With iptables there is no way to apply a given filter to a single interface (at least not without using -i/-o argument on each iptables rule).  As such, a generated iptables filter will apply to "all interfaces" on the host.  

However, there are ways to achieve what you want to do.

If, for example, the host is 10.1.1.1/32 and the VMs are all in 192.168.1.0/24 you could simply craft a policy rule at the top of you INPUT and OUTPUT filters such as:
term allow-to-vms {
  destination-address:: VM_NETWORK  (192.168.1.0/24)
  destination-exclude:: VM_HOST (10.1.1.1/32)
  action:: accept
}
...rest of rules...

For the OUTPUT, simply duplicate this rule but replace 'destination-*' with 'source-*'.  This will allow all traffic to and from the VMs, while still protecting the host.  Later rules can permit specific traffic to the host itself (such as ssh).
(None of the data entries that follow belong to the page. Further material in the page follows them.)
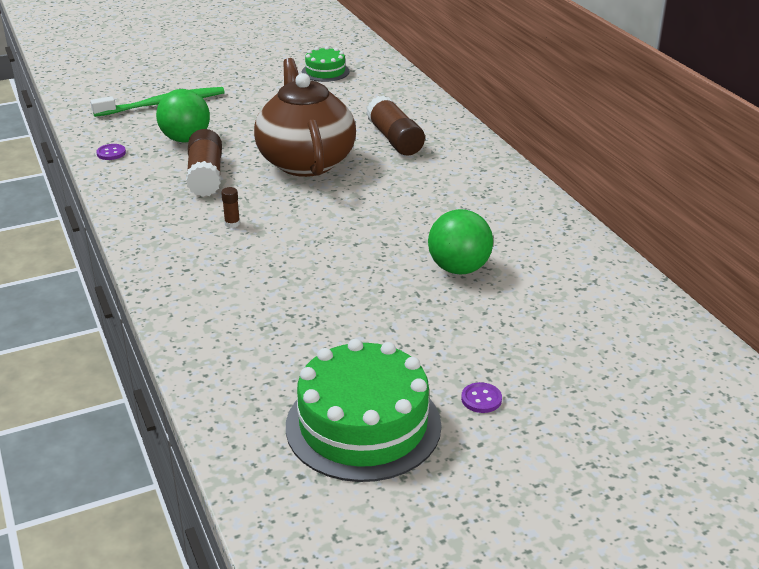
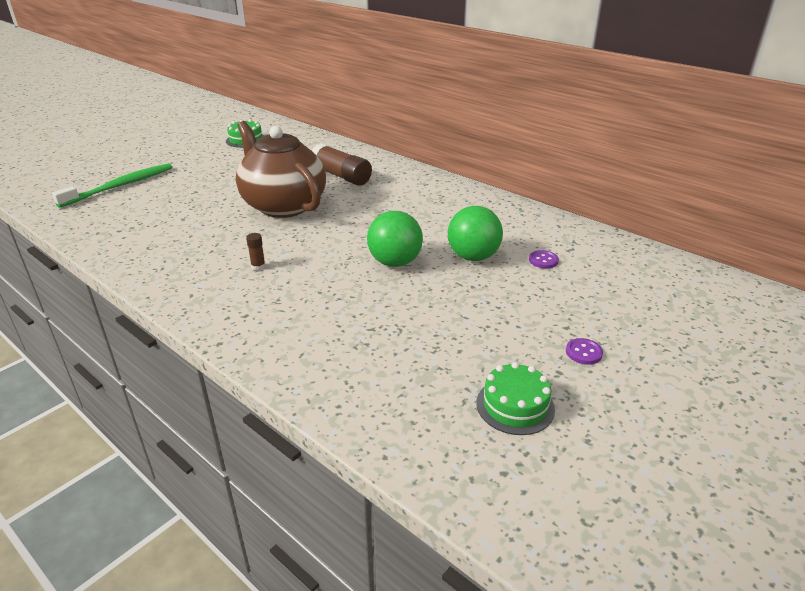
camera: 25 degrees left, 0 degrees up
(111, 153) = (97, 234): purple button -> purple button (543, 260)
(186, 139) = (162, 209): green ball -> green ball (395, 262)
(206, 176) = (204, 234): brown glue stick -> none
(363, 425) = (515, 406): green cake -> green cake, size x0.53

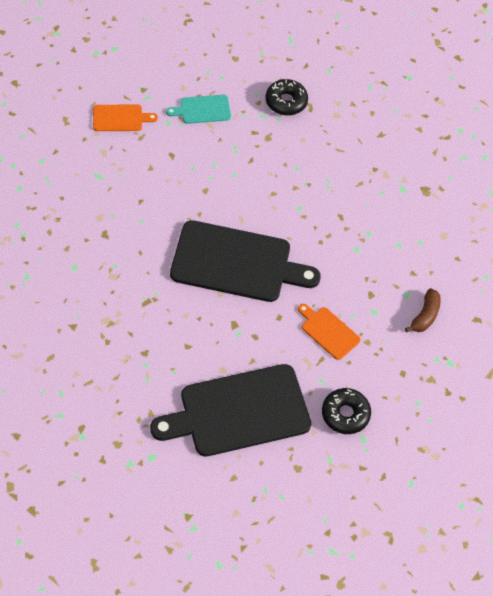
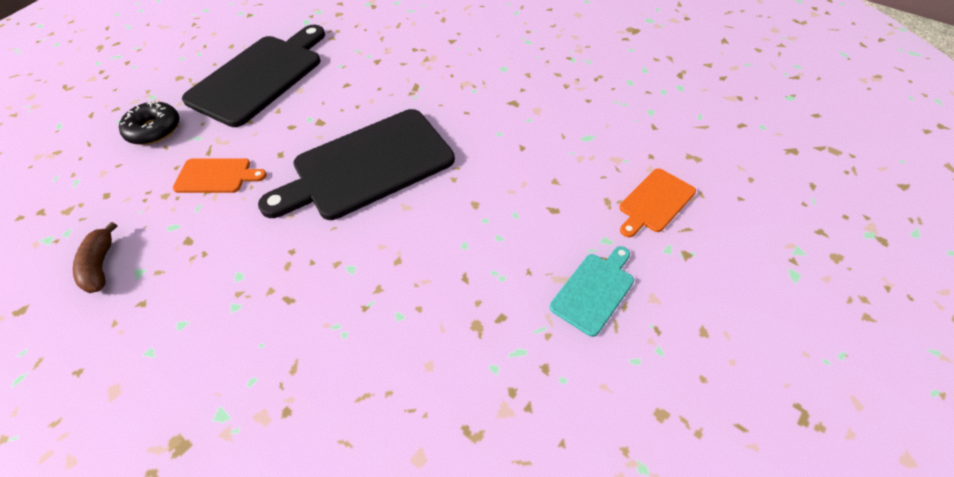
camera: 145 degrees right, 5 degrees down
(286, 102) = (512, 407): black donut -> none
The policy language also has an option to deal with currently unsupported features.  This command is called "verbatim", and it will inject any specified text into the output policy verbatim (without modification or interpretation.)  So, for example, if you want the iptables policy to apply to all interfaces except for ETH3 where you want to just pass all traffic, you could place the following rule first in your policy.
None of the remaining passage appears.